Un Beth Din (tribunal rabbinique) sépharade à Montréal

PAR Georges Ohana


Entrevue avec le rabbin Haim Nataf, membre de la communauté de Petah Tikva à Ville Saint-Laurent.

Le Rabbin Haim Nataf est le rabbin et leader spirituel de la synagogue Petah Tikva de Ville-Saint-Laurent depuis 2006. Il y a fondé le Kollel Petah Tikva qu’il dirige depuis 2009. Il est le rabbin cofondateur des Institutions Maor Israël, une école sépharade orthodoxe, à Montréal depuis 2017, qui comprend un CPE et les premières classes primaires pour garçons et filles.

 

Merci de nous tracer le portrait actuel de la communauté juive de Montréal en regard des problématiques halakhiques (de loi juive)?

La communauté juive de Montréal est assez diversifiée. Elle se compose de Sépharades, d’Ashkénazes et de Hassidim. La communauté sépharade est constituée d’une population de pratique traditionnelle et affiliée généralement à une synagogue ainsi que d’une population croissante qui pratique un judaïsme dit orthodoxe. La communauté ashkénaze non hassidique est constituée d’une population qui pratique un judaïsme dit lithuanien et qui habite le quartier de Vimy, d’une population moderne orthodoxe et d’une population moins pratiquante, mais affiliée à des synagogues. Au cours des dix dernières années, la croissance de la communauté sépharade orthodoxe a entraîné une évolution des besoins à plusieurs niveaux :

• Au niveau de la cacherout, les Sépharades aspirent aux standards de cacherout des aliments établis par le Shoulhan Aroukh (le code de loi juive codifié par le Rav Yossef Caro). En effet, le Vaad Ha’ir suit les opinions de l’autorité ashkénaze : le RAMA (Rav Moshe Isserles) et dont l’opinion diverge de celle de Rav Caro sur certains enjeux.

• Au niveau des lois du mariage et du divorce : dans le cas de divorces difficiles, l’approche sépharade est beaucoup plus proactive pour permettre à la femme de se libérer d’un mari récalcitrant à lui donner le Guet (divorce religieux), évitant ainsi les cas de Agounot ( femmes en attente du Guet).

• Au niveau des lois de la pureté familiale.

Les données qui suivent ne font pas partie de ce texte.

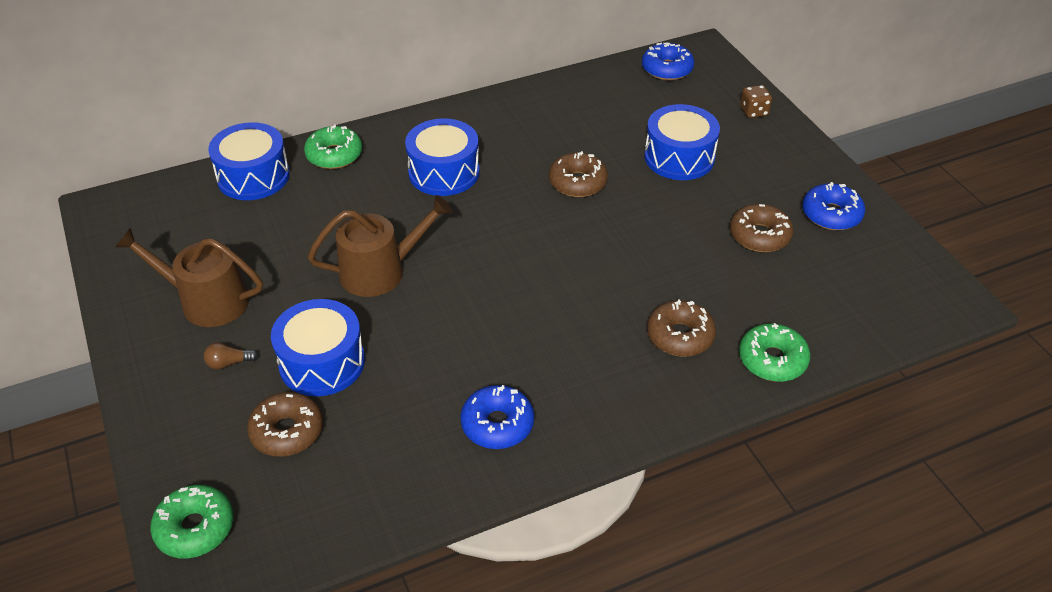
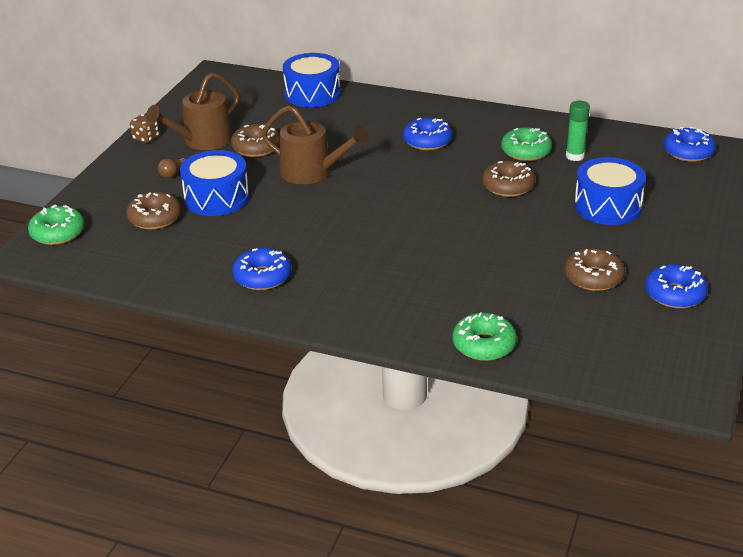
camera: 45 degrees right, 10 degrees down
(206, 301) = (202, 140): brown watering can -> brown watering can turned 105 degrees counterclockwise
(229, 363) = (172, 173): brown light bulb -> brown light bulb turned 90 degrees counterclockwise
(334, 155) = (374, 103): green donut -> green donut (526, 151)
(444, 172) = (427, 141): blue drum -> blue donut
(589, 120) = (575, 156): none -> green glue stick
(680, 336) = (441, 298): brown donut -> brown donut (256, 148)
(754, 112) = (718, 207): brown dice -> brown dice (146, 138)

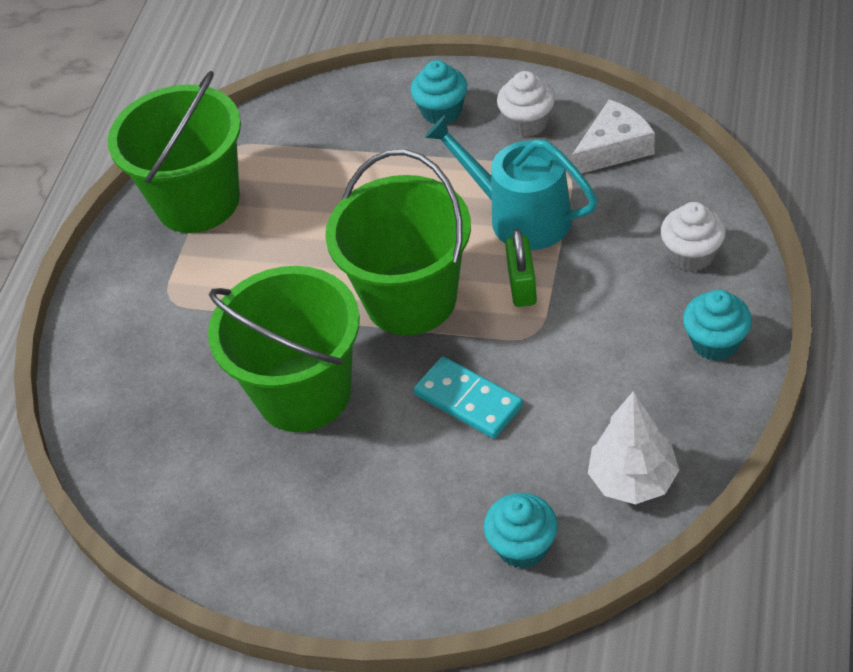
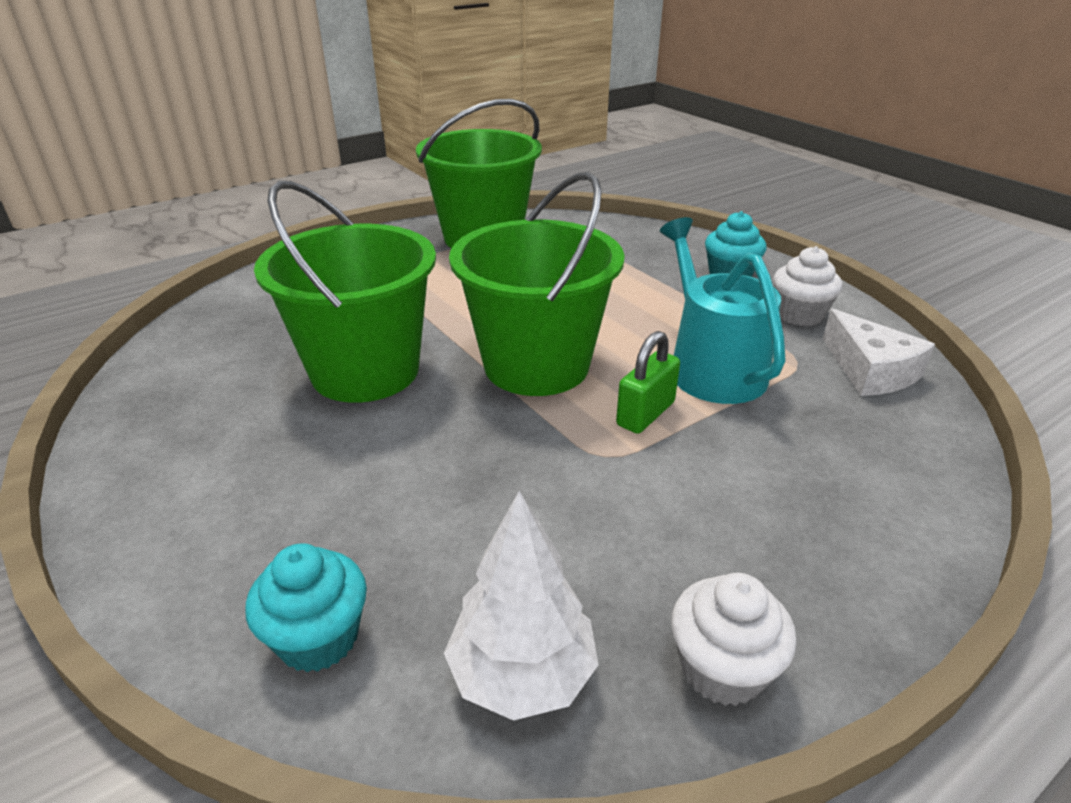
camera: 35 degrees right, 15 degrees down
(468, 400) = (471, 465): turquoise domino -> none
(614, 148) = (870, 370): white cheese -> white cheese turned 60 degrees clockwise
(691, 255) = (868, 499): white cupcake -> white cupcake (722, 669)
(715, 342) = (806, 604): turquoise cupcake -> none

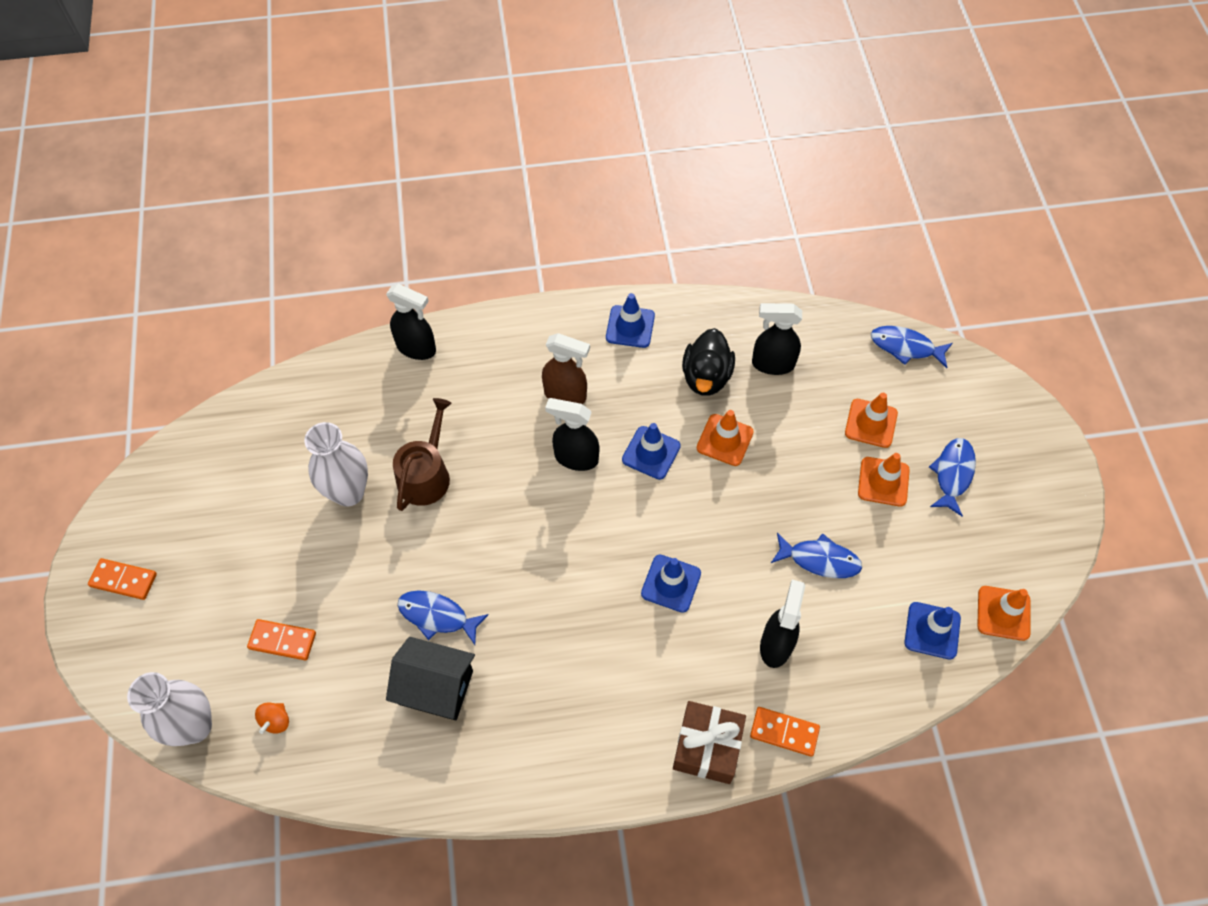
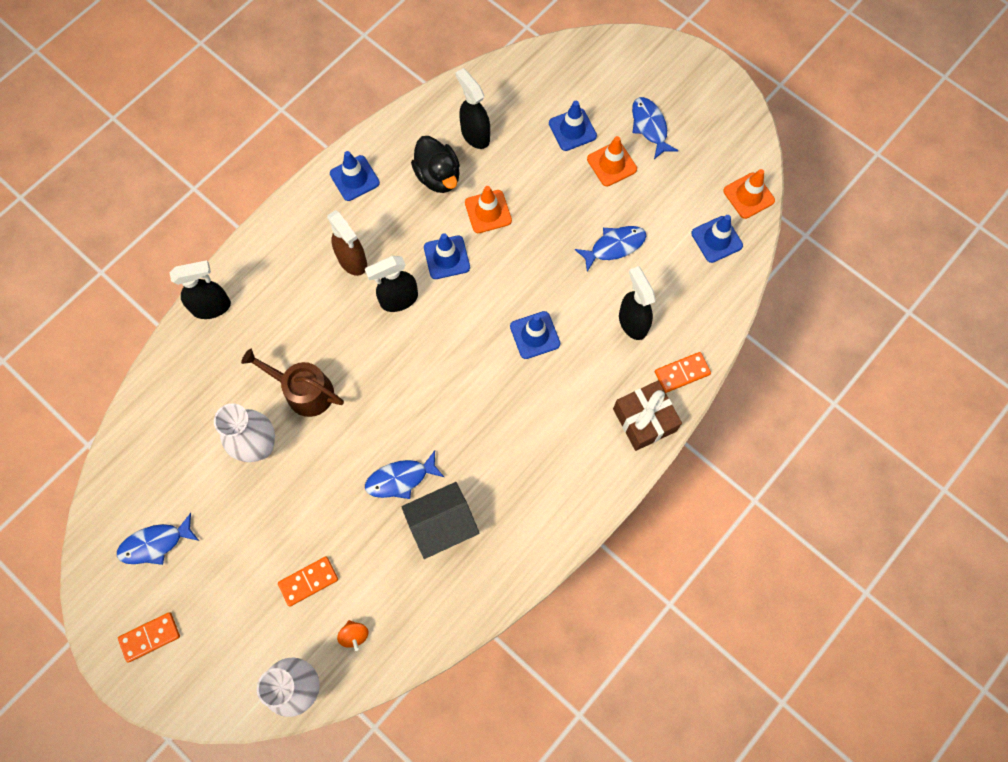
camera: 40 degrees left, 10 degrees up
(426, 474) = (304, 391): brown watering can -> brown watering can turned 45 degrees counterclockwise
(566, 395) = (352, 261): brown spray bottle -> brown spray bottle turned 75 degrees clockwise
(772, 364) = (475, 135): black spray bottle -> black spray bottle turned 90 degrees clockwise
(871, 423) = (572, 129): orange traffic cone -> blue traffic cone
(905, 347) = (552, 59): blue fish -> blue fish (155, 543)

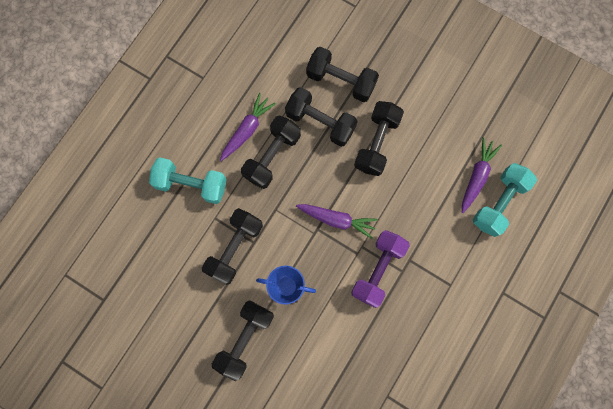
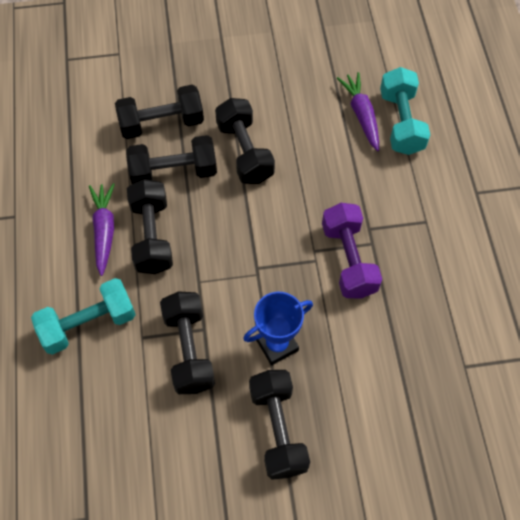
camera: 40 degrees left, 15 degrees down
(336, 220) = (268, 245): purple carrot -> none

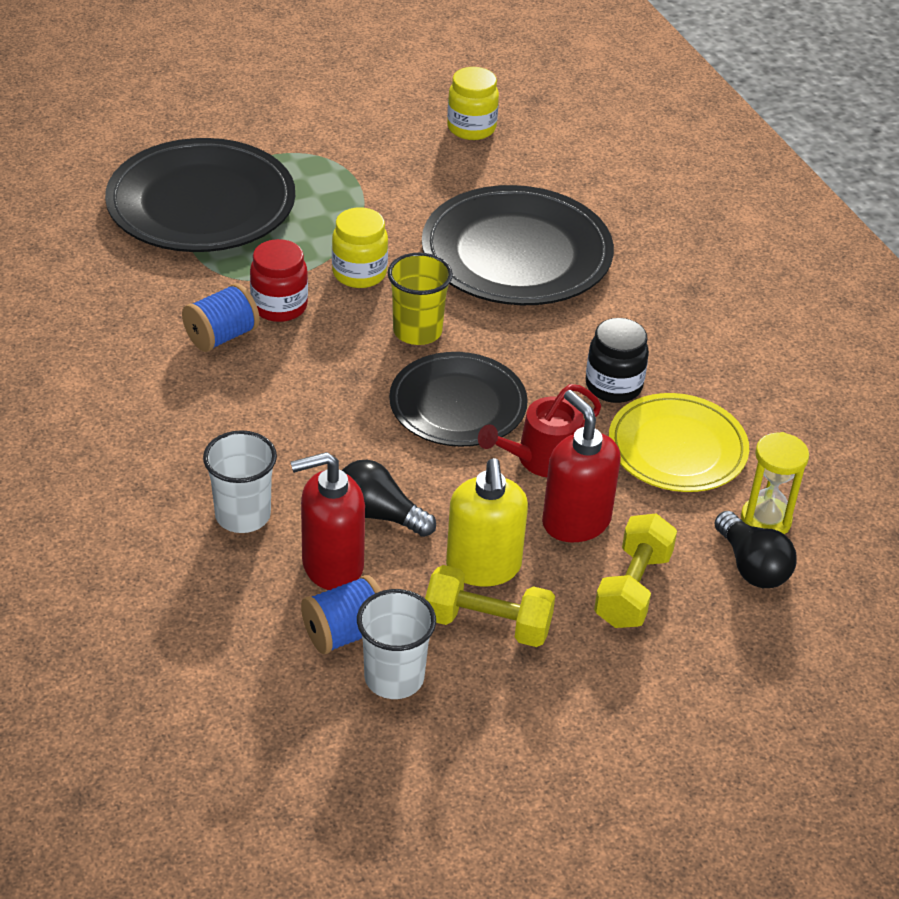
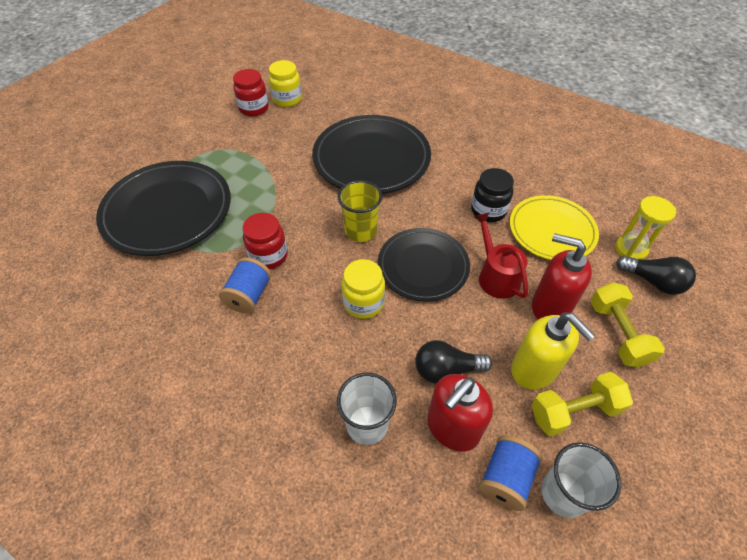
camera: 30 degrees left, 10 degrees up
(359, 273) = (298, 211): yellow jar -> yellow jar (363, 303)
(414, 122) = (254, 108): none -> red jar
(542, 459) = (496, 276): red watering can -> red watering can turned 135 degrees clockwise

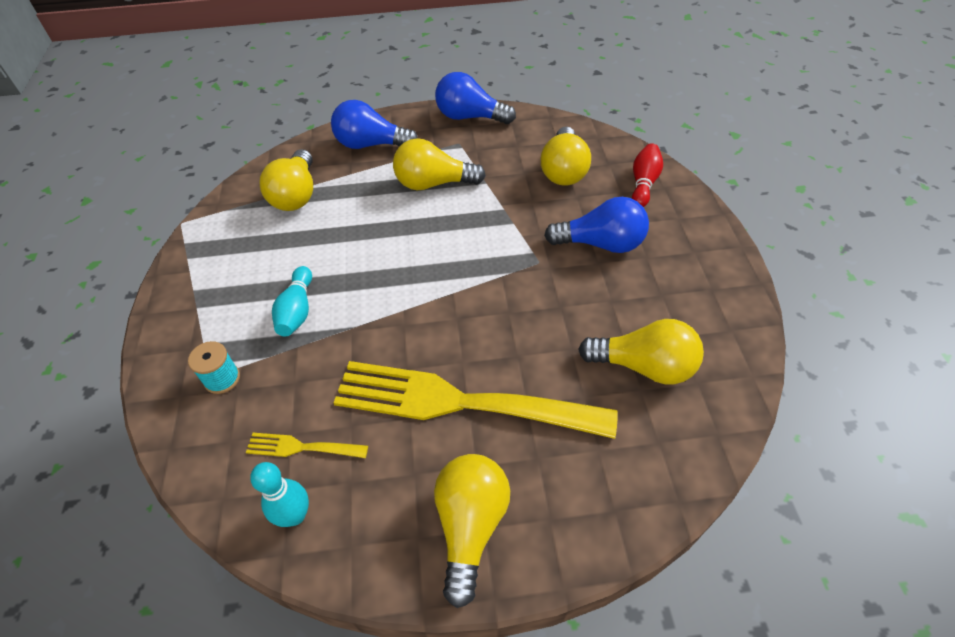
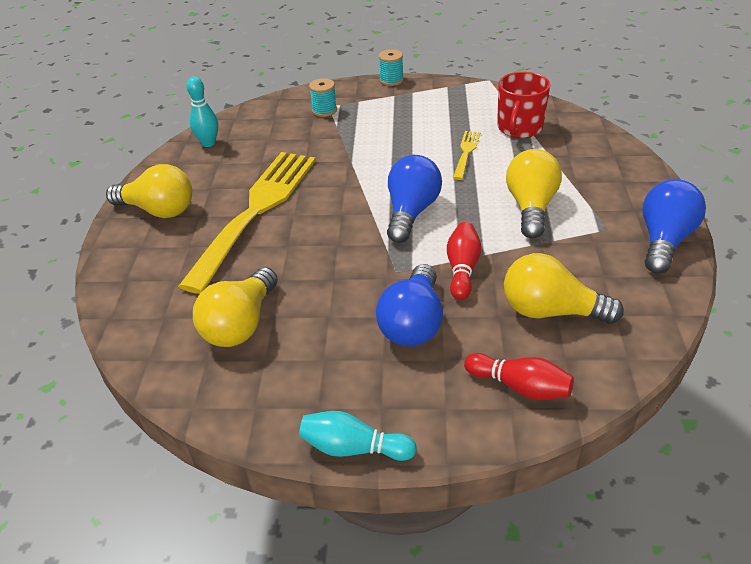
camera: 100 degrees right, 10 degrees down
(153, 315) = (391, 80): none -> turquoise spool
(296, 195) = (519, 128): yellow light bulb -> red mug
(297, 310) = (376, 136): turquoise bowling pin -> turquoise bowling pin (353, 448)
(302, 447) = (254, 143): yellow fork -> yellow fork (466, 153)
(371, 144) = (600, 167): blue light bulb -> blue light bulb (411, 212)
(526, 220) = (462, 269): none -> red bowling pin

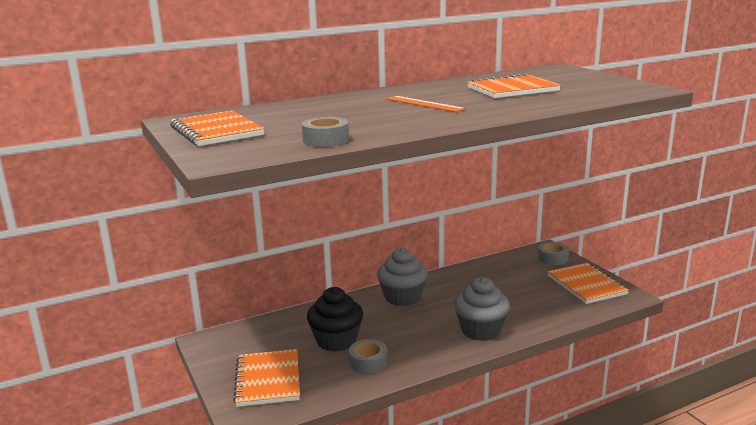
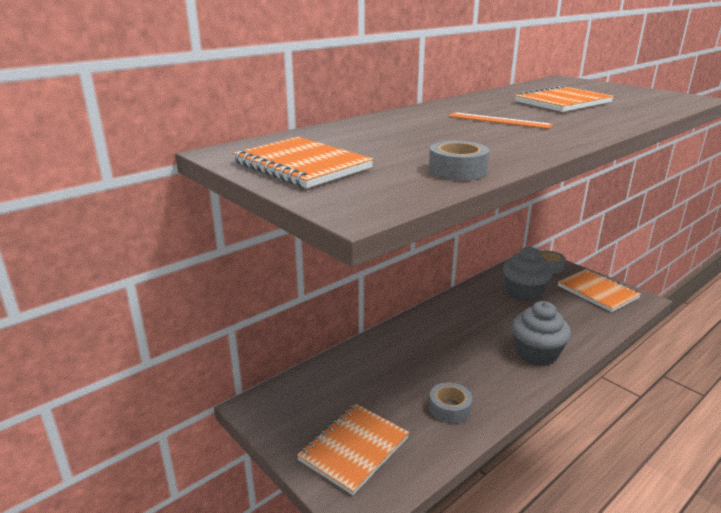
camera: 15 degrees left, 5 degrees up
(268, 380) = (354, 449): orange notebook -> orange notebook turned 60 degrees clockwise
(336, 341) = (400, 386): black cupcake -> none
(402, 297) = (437, 325): grey cupcake -> grey cupcake (524, 293)

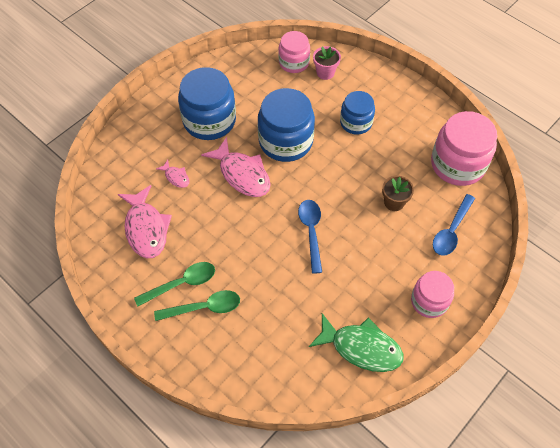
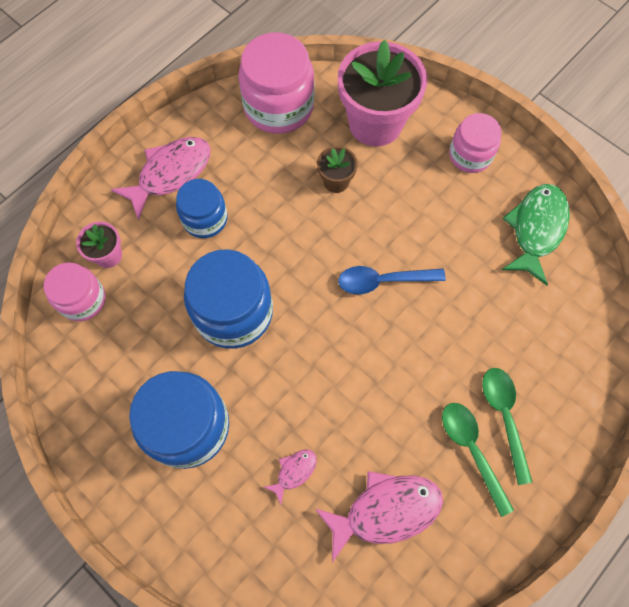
camera: 90 degrees left, 10 degrees up
(242, 174) = (290, 373): pink fish -> pink fish (170, 174)
(451, 231) = (375, 123): blue spoon -> pink flower pot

• Au niveau des litiges commerciaux, de plus en plus de personnes font appel aux tribunaux rabbiniques pour les résoudre.

• Au niveau des conversions avec des enjeux complexes puisque les institutions impliquées ne se reconnaissent pas mutuellement.

Les besoins religieux de la communauté sépharade vont désormais au-delà du dernier devoir avec la confrérie de la Hevra Kadisha. Toutes ces questions sont des parties intégrantes de notre identité juive et sépharade.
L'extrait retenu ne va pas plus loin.